Crystallographic Texture and Creep Anisotropy in Cold Worked and Recrystallized Zirlo

Abstract

Zirlo, a special zircaloy material alloyed with niobium, tin and iron is a successor of Zircaloy-4. Zirlo is materials used in fuel rod cladding, structural and flow mixing grids, instrumentation tubes, and guide thimbles. It increases margin to fuel rod corrosion limits and enhance fuel assembly structural stability in Pressurized Water Reactor. Zirconium and its alloys, being hexagonally close packed, have limited number of slip systems, and exhibit preferred orientations following thermo-mechanical treatments, which result in anisotropic mechanical properties. The objective of this project is to investigate the anisotropic mechanical properties, crystallographic texture, and microstructure of crept zirlo materials.

The anisotropic mechanical properties were investigated using uniaxial and biaxial creep tests. The specimen was loaded axially by a dead weight pan, and the hoop stresses was achieved by internally pressurizing the specimen with inert argon. Different axial and hoop stress, which produced different stress ratios (0, 0.67,0.75, 1, and 2) are selected for creep tests at 450°C. The axial displacement was measured by a linear variable differential transducer and the diameter change by a laser extensometer. Creep data are used to determine strain rate ratios vs stress ratios, the anisotropic parameters ( R and P), and creep loci for cold-worked and recrystallized zirlo.

The crystallographic textures were characterized in terms of inverse and direct pole figures using X-ray diffraction techniques. Inverse pole figures were constructed for specimens in the rolling direction, transverse direction, and normal direction for both cold worked and recrystallized tubes. Direct pole figures were constructed for specific reflection planes, such as basal (0002), prismatic (10 0) and pyramidal (10 2). Crystallite orientation distribution function (CODF) was derived from the pole figure data. Euler plots were obtained from crystallite orientation distribution coefficients (wlmn ) and subsequently therefore, ideal orientations were calculated. These CODFs were combined with the Lower-Bound model to predict creep anisotropy assuming the dominance of prismatic, basal and pyramidal slip systems. Creep strain rate ratios vs stress ratios, creep loci and anisotropy parameters (R and P) were predicted. The predictions based on the prismatic dominance matche with the experimental data very well.

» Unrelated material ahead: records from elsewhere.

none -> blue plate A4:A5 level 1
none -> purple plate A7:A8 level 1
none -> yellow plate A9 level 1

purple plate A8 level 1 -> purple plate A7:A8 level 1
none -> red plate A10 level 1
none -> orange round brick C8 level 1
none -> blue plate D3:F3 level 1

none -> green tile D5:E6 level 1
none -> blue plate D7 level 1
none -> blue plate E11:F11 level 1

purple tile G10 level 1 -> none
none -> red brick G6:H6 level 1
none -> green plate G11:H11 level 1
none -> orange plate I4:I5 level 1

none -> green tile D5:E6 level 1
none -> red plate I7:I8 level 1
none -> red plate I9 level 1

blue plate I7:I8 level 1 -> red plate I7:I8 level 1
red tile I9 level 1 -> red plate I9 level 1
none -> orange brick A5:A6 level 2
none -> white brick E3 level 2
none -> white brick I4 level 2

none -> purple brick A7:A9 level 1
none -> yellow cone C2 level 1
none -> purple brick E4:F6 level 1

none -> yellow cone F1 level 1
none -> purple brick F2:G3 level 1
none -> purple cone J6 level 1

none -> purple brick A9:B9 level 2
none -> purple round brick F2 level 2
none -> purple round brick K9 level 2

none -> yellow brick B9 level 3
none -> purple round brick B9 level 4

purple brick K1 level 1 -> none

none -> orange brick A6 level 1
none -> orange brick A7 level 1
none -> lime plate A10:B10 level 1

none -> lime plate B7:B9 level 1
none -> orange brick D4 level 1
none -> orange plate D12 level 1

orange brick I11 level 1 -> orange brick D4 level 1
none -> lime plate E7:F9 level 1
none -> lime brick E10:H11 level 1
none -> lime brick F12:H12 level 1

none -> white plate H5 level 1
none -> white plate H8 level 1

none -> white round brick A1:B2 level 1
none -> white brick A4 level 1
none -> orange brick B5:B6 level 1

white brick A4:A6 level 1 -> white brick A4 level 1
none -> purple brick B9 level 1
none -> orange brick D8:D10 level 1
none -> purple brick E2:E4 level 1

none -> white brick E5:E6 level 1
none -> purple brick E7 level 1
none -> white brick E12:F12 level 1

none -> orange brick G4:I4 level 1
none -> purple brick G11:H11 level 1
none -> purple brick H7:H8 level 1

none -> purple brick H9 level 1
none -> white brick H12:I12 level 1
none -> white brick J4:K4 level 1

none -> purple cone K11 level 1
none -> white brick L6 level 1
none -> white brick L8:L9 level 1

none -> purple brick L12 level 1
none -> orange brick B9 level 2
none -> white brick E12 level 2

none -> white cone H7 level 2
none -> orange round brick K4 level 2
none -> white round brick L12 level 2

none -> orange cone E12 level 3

Microstructure of the crept specimens was characterized by Transmission Electron Microscopy for different stress ratios ( 0, 0.75 and 1). The results show mainly dislocations in the matrix with no subgrain formation. The samples tested under equibiaxial loading revealed deformation twins. More detailed work is called for in characterizing the influence of stress-states and stress levels as well as cold work on deformation microstructures.